Starlink potwierdza, że usługa jest już uruchomiona na terenie Iranu. Do korzystania z satelitarnego Internetu wystarczy zestaw Starlink i energia elektryczna. Co ważne, jest to dostęp szerokopasmowy o dobrych transferach i niezbyt dużych opóźnieniach.
Może Cię zainteresować:
- Starlink w końcu będzie tańszy, także w Polsce
- NASA zaatakuje asteroidę – projekt DART może pomóc uratować świat
Już ponad 3000 satelitów na orbicie
Dzięki temu nawet na obszarach zagrożonych działaniami wojennymi lub włączeniami rządowymi można wysyłać i odbierać wysokiej jakości nagrania filmowe, co jest często bardzo ważne w obliczu zamieszania informacyjnego.
Starlink obecnie posiada już ponad 3000 satelitów na orbicie, a pełny zasięg i prędkość ma osiągnąć po umieszczeniu tam 12 tysięcy urządzeń. SpaceX planuje także rozszerzyć konstelację nawet do 40 tys. satelitów, w miarę rosnącego zapotrzebowania na usługę.
Starlink to odmienna technologia
Dlaczego Starlink działa inaczej?
Starlink nie jest jedyną usługą dostępu satelitarnego, ale wyraźnie się od pozostałych różni. Jest znacznie szybszy, transfery pozwalają na komfortowe oglądanie filmów, ale największą różnicę dostrzeżemy w opóźnieniach. Te są nieco większe od tych spotykanych w Internecie naziemnym, ale nadal znośne, pozwalające nawet na granie w mniej wymagające tytuły sieciowe. Tymczasem czasy dostępu do danych u dotychczasowych dostawców Internetu satelitarnego (np. HughesNet) osiągają iście kosmiczne wartości, rzędu kilkuset milisekund. Skąd więc takie różnice?

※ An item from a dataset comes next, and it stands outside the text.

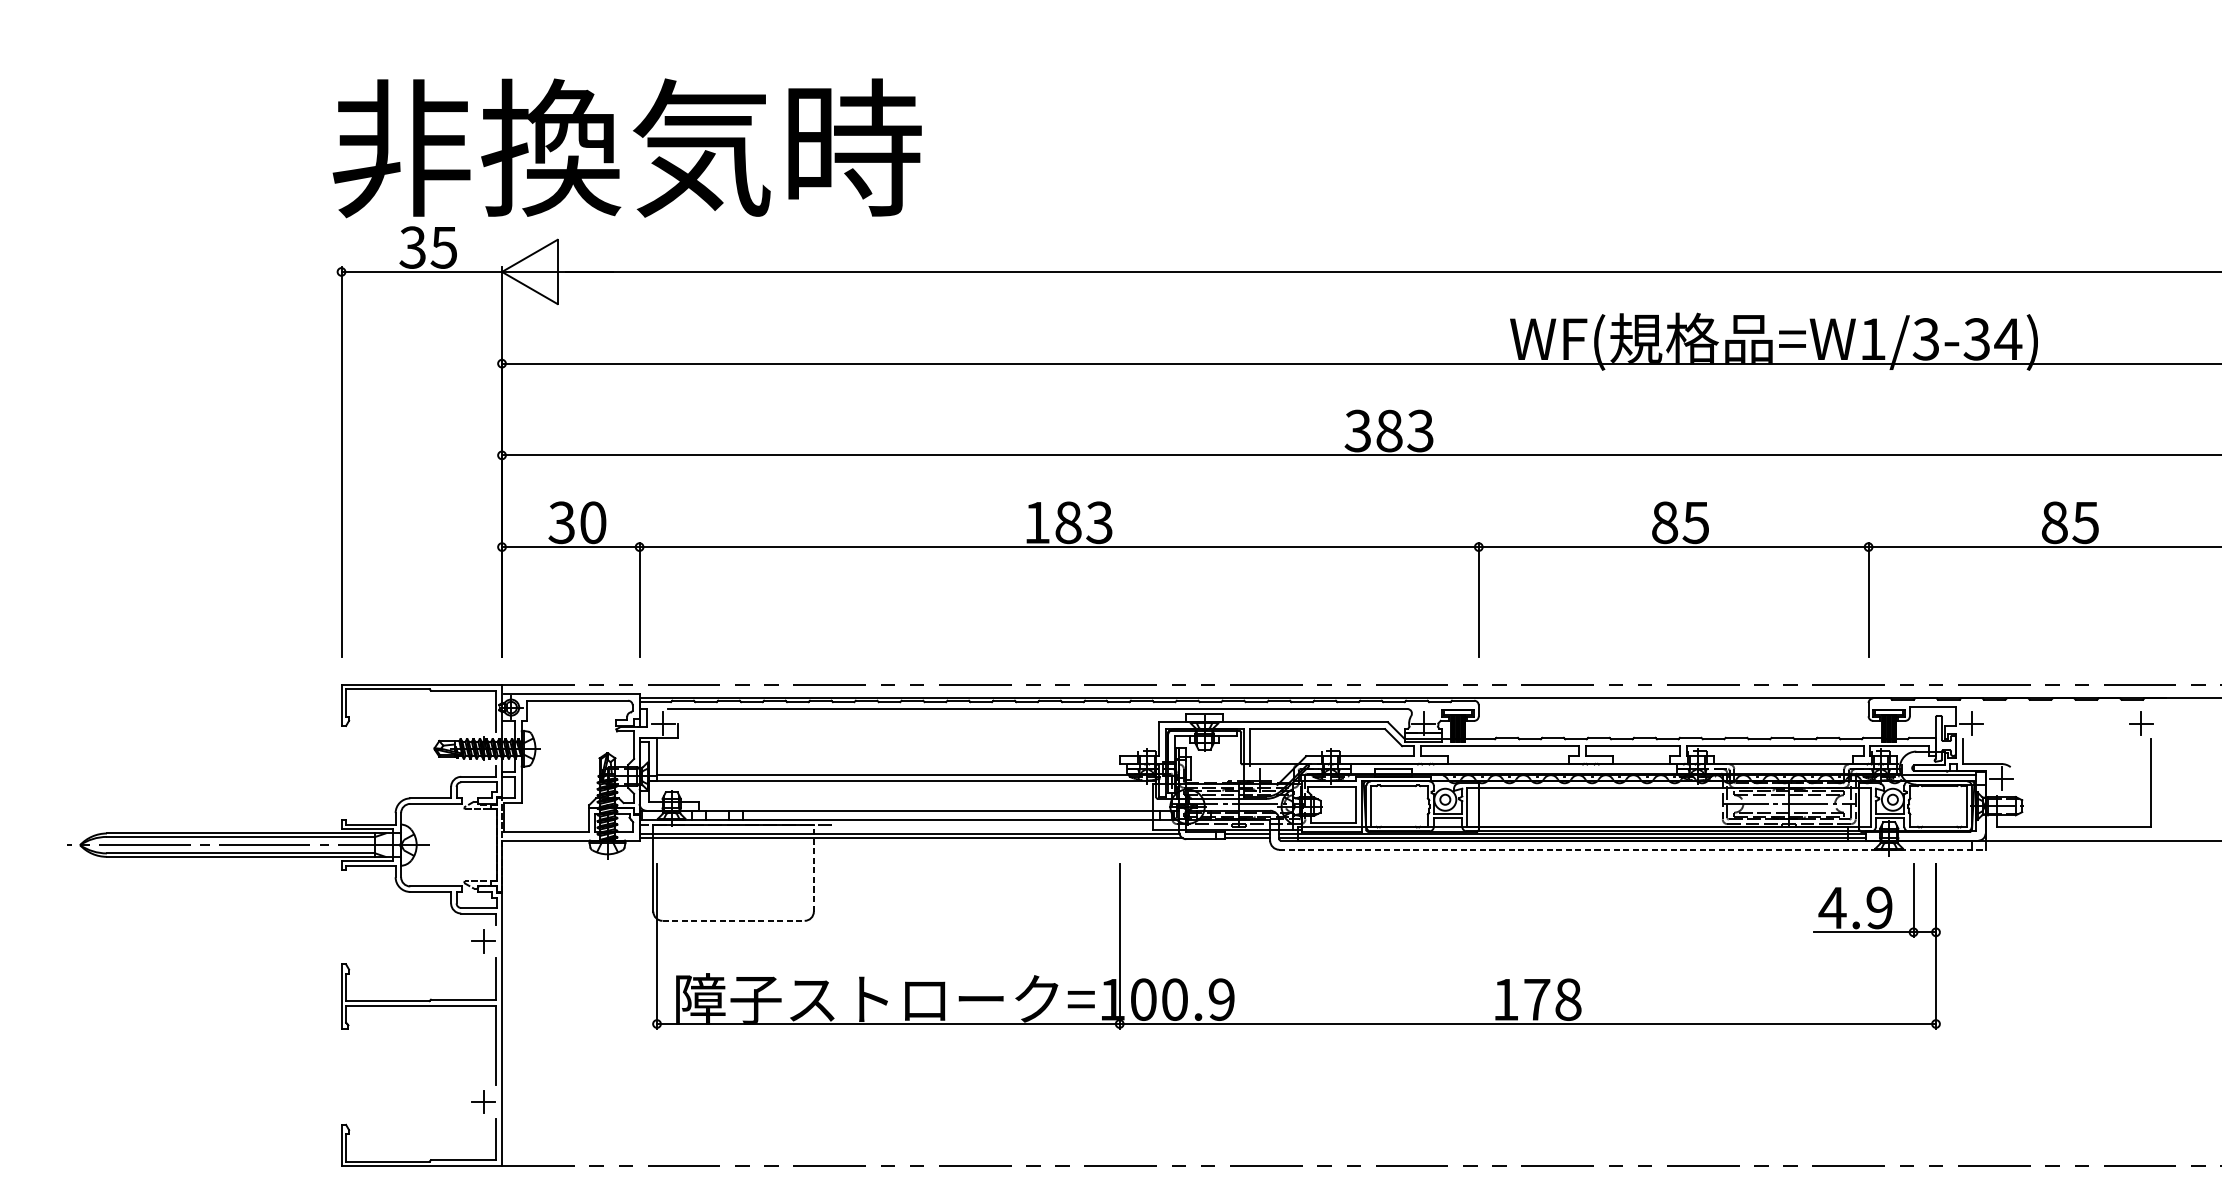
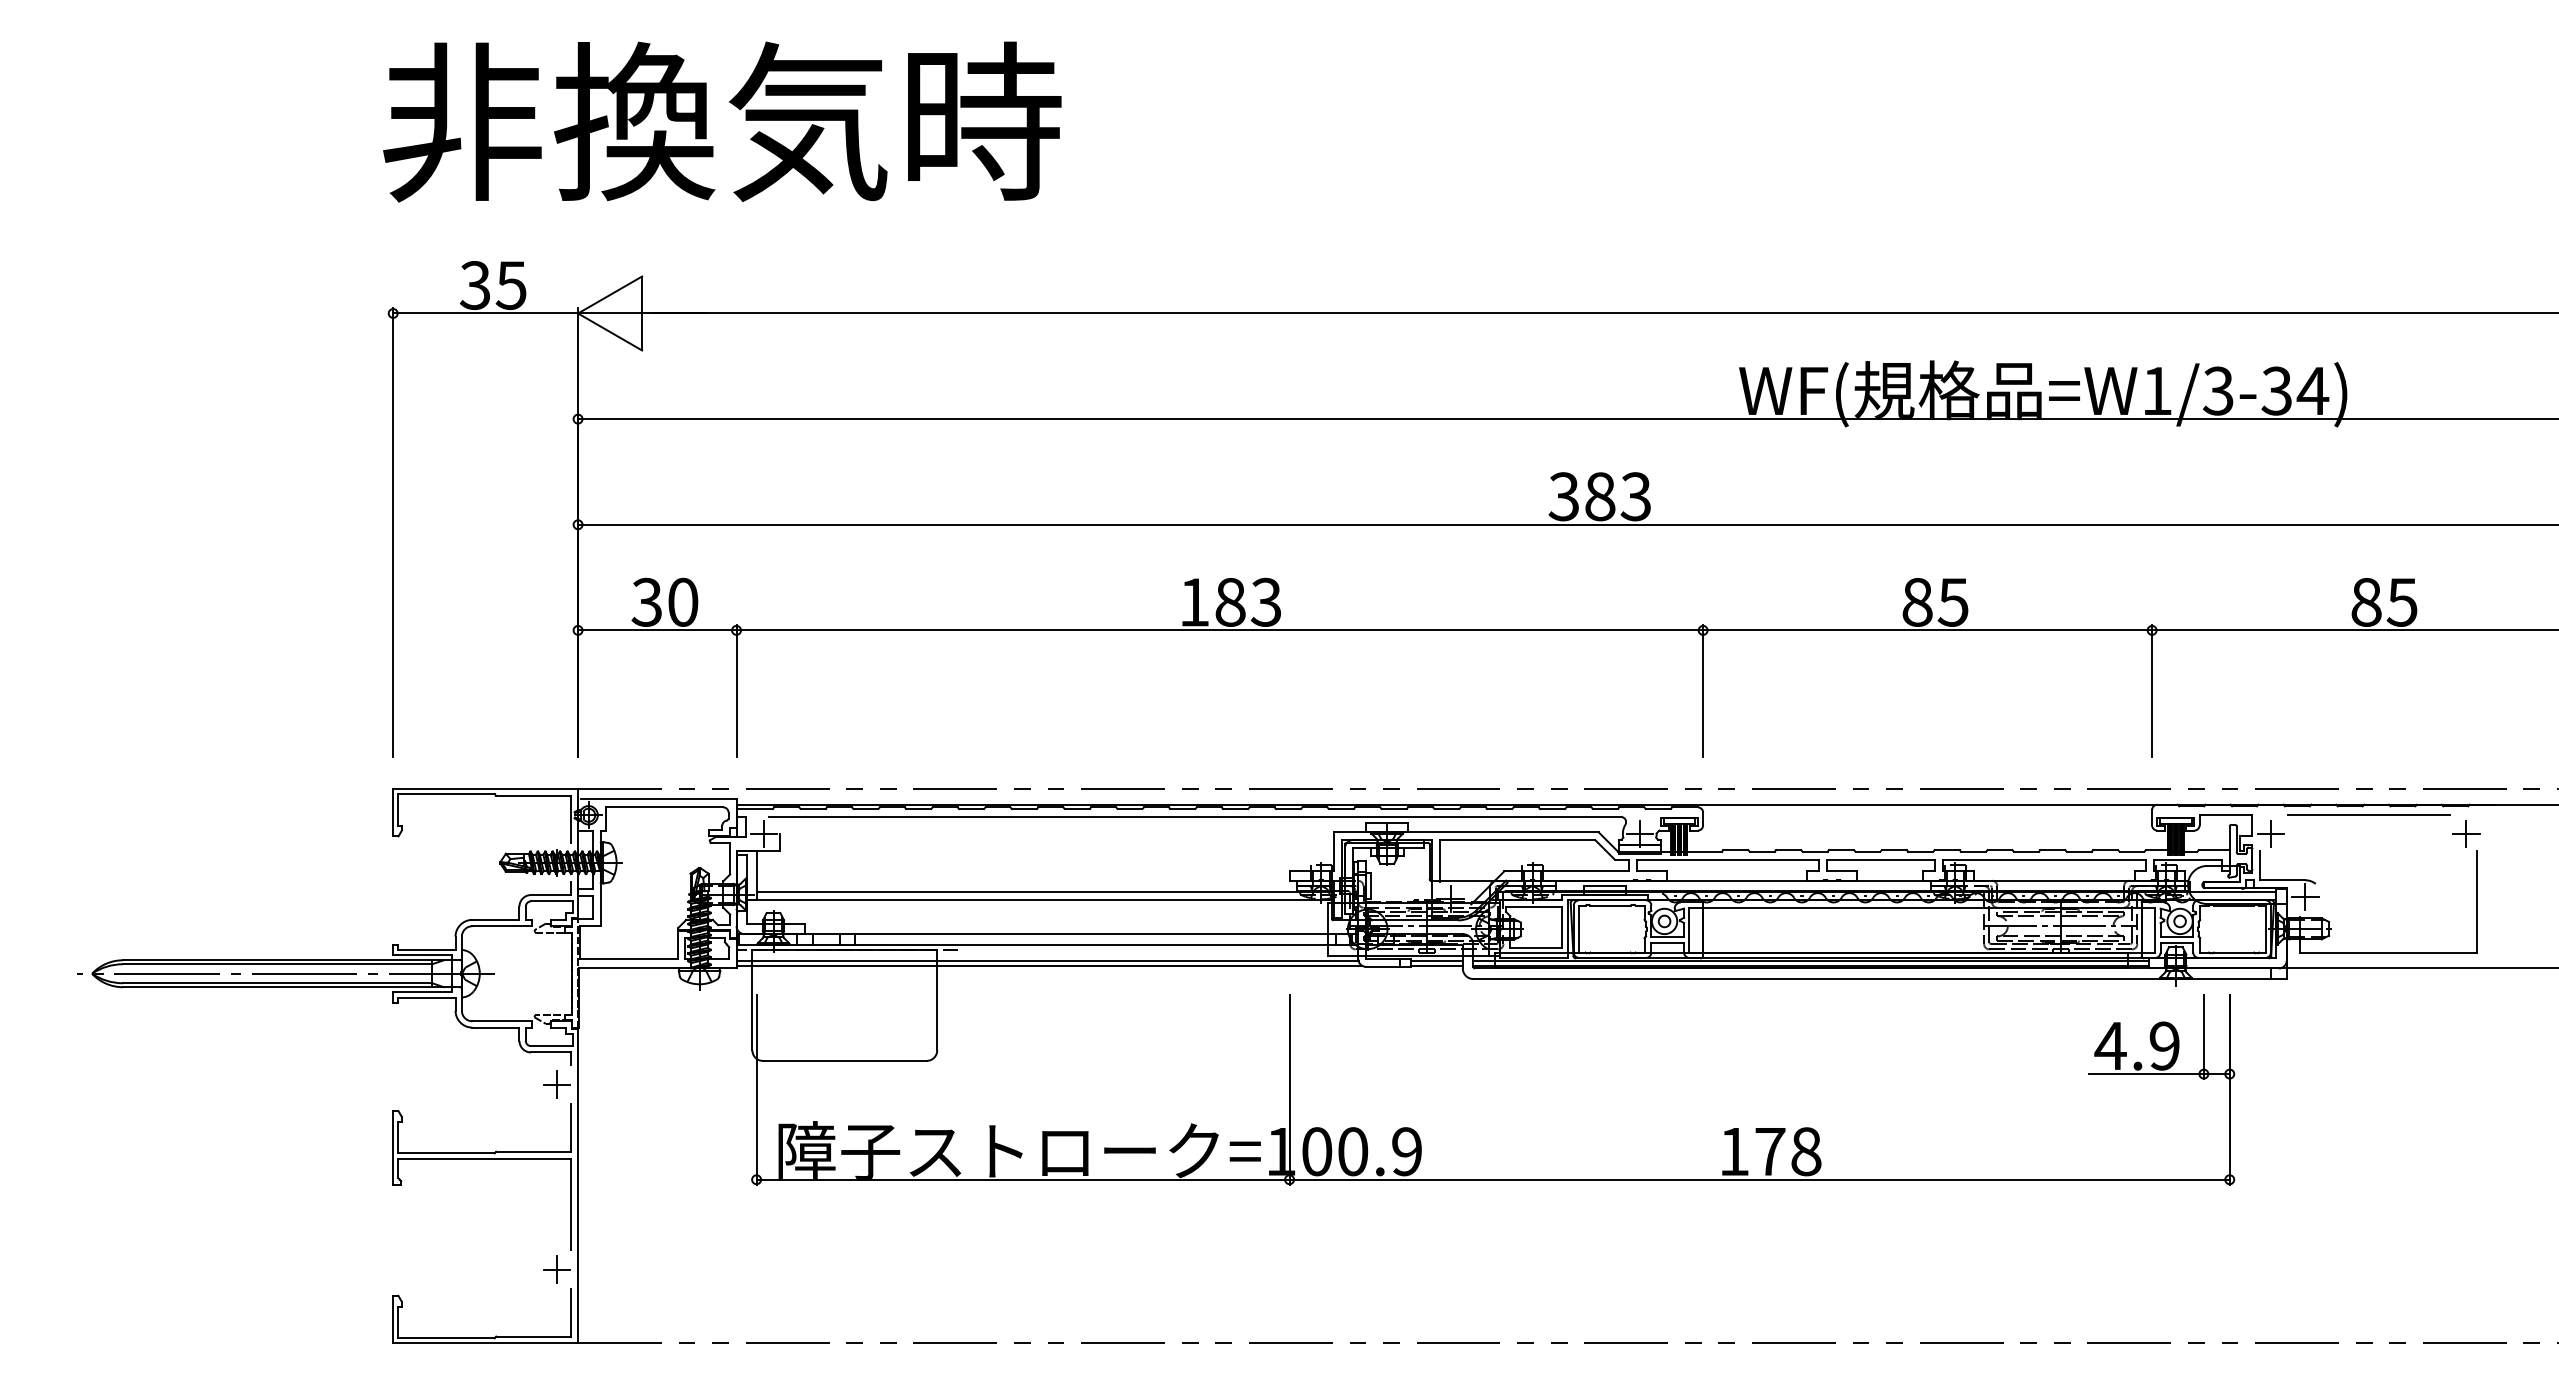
text: (627, 147) -> (722, 121), moved
line: (2056, 706) -> (2368, 814), added
line: (1632, 850) -> (1880, 979), dashed -> solid
line: (814, 867) -> (937, 999), dashed -> solid
line: (733, 920) -> (844, 1060), dashed -> solid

Dzieje się tak dlatego, że Elon Musk wykorzystał zupełnie inną technologię podczas opracowywania Starlinka. Anteny w zestawach wyglądają jak paraboliczne czasze, znane z innych usług i np. telewizji, ale teoretycznie nie musiałyby mieć takiego kształtu. Wysyłanie i odbiór sygnału nie działa na zasadzie fizycznego skupiana wiązki radiowej, jak w tradycyjnych antenach, ale na tzw. fazowym formowaniu szyku. Urządzenie odbiorcze Starlink zawiera w środku matrycę niewielkich odbiorników, które działając w odpowiednim porządku i częstotliwości modelują wiązkę radiową w sposób sterowany elektronicznie.
Co to daje? Tradycyjne anteny paraboliczne wymagają w miarę precyzyjnego nakierowania na odbiornik, więc dla stabilnego odbioru sygnału satelity muszą być umieszczane na orbitach geostacjonarnych, czyli technicznie „tkwią” cały czas w jednym punkcie na niebie. Wysokość takiej orbity nad powierzchnią Ziemi wynosi jednak ponad 35 tys. km. Fale radiowe muszą przebyć taką odległość w obie strony i właśnie tutaj powstają te potężne opóźnienia.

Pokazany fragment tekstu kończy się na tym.